Beware the savage jaw, she’ll soon turn 84…*
Despite a visual resemblance to Ian Fleming’s original Hoagy Carmichael-esque idea of 007 way more than the other actors to don the tuxedo, Timothy Dalton was a bit of an unloved Bond to many. Playing the famed secret agent as a charisma-free cross between a bank manager and a Shakespearean romantic hero, Dalton wasn’t even Eon’s first choice to play the suave super spy in 1987’s The Living Daylights, Pierce Brosnan was. Though due to contractual issues with NBC on the TV show Remington Steele, the Irishman was forced to relinquish the role before he’d filmed a single scene.
Still, look on the bright side — would the Irishman have hung around for the six year hiatus between Licence To Kill and Brosnan’s delayed debut or hang up his holster like his replacement, having completed just two trifling Bonds?
After that derided, self-serious interlude, 007 needed to come back in a big way for the franchise’s first film of the 1990s and the end of the Cold War. Daniel Kleinman, briefly a member of Adam & The Ants-turned-director of Gladys Knight’s Licence To Kill video, took over the reins of title designer from Maurice Binder for GoldenEye, named after the Jamaica estate where Ian Fleming penned the original novels. And musically, the Broccolis found some ready made heavy hitters for the dramatic theme tune: executive producers Bono and The Edge from U2 wrote the piece, Nellee Hooper was on main production duties, and one of the biggest, brassiest voices in music, the legendary Tina Turner, belted it out. And how.
You can’t fault Tina’s vocal performance.
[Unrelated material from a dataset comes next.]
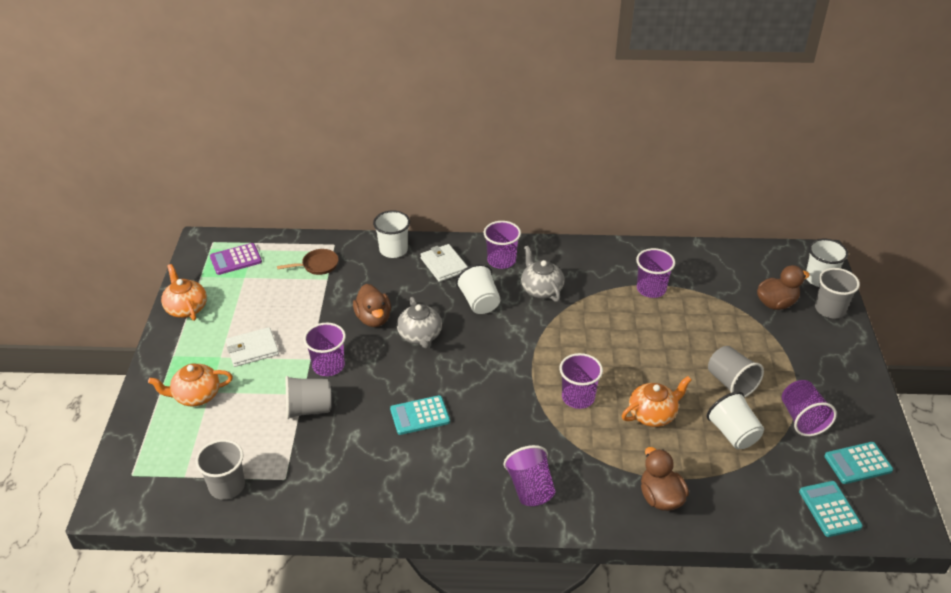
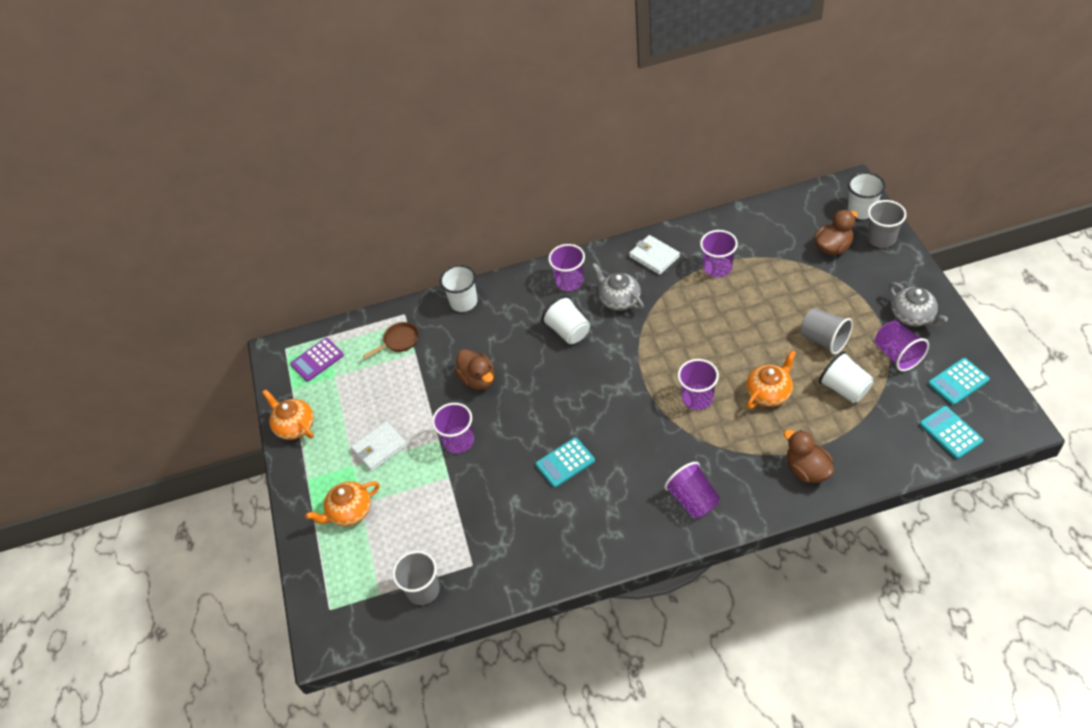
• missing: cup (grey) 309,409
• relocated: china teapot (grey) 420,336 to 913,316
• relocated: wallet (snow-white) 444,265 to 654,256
Well, you can if you’re a Welsh windbag in Monte-Carlo (there is that note, thank you, sweetie). In fact, a reviewer from the Liverpool Echo commented that Turner even “manages to sound like Shirley Bassey”, which must have rankled with the Goldfinger singer enormously, and ultimately led to the Monaco monster’s notorious “She doesn’t have the range” meme, obviously more than a bit peeved she wasn’t allowed to do a fourth Bond theme.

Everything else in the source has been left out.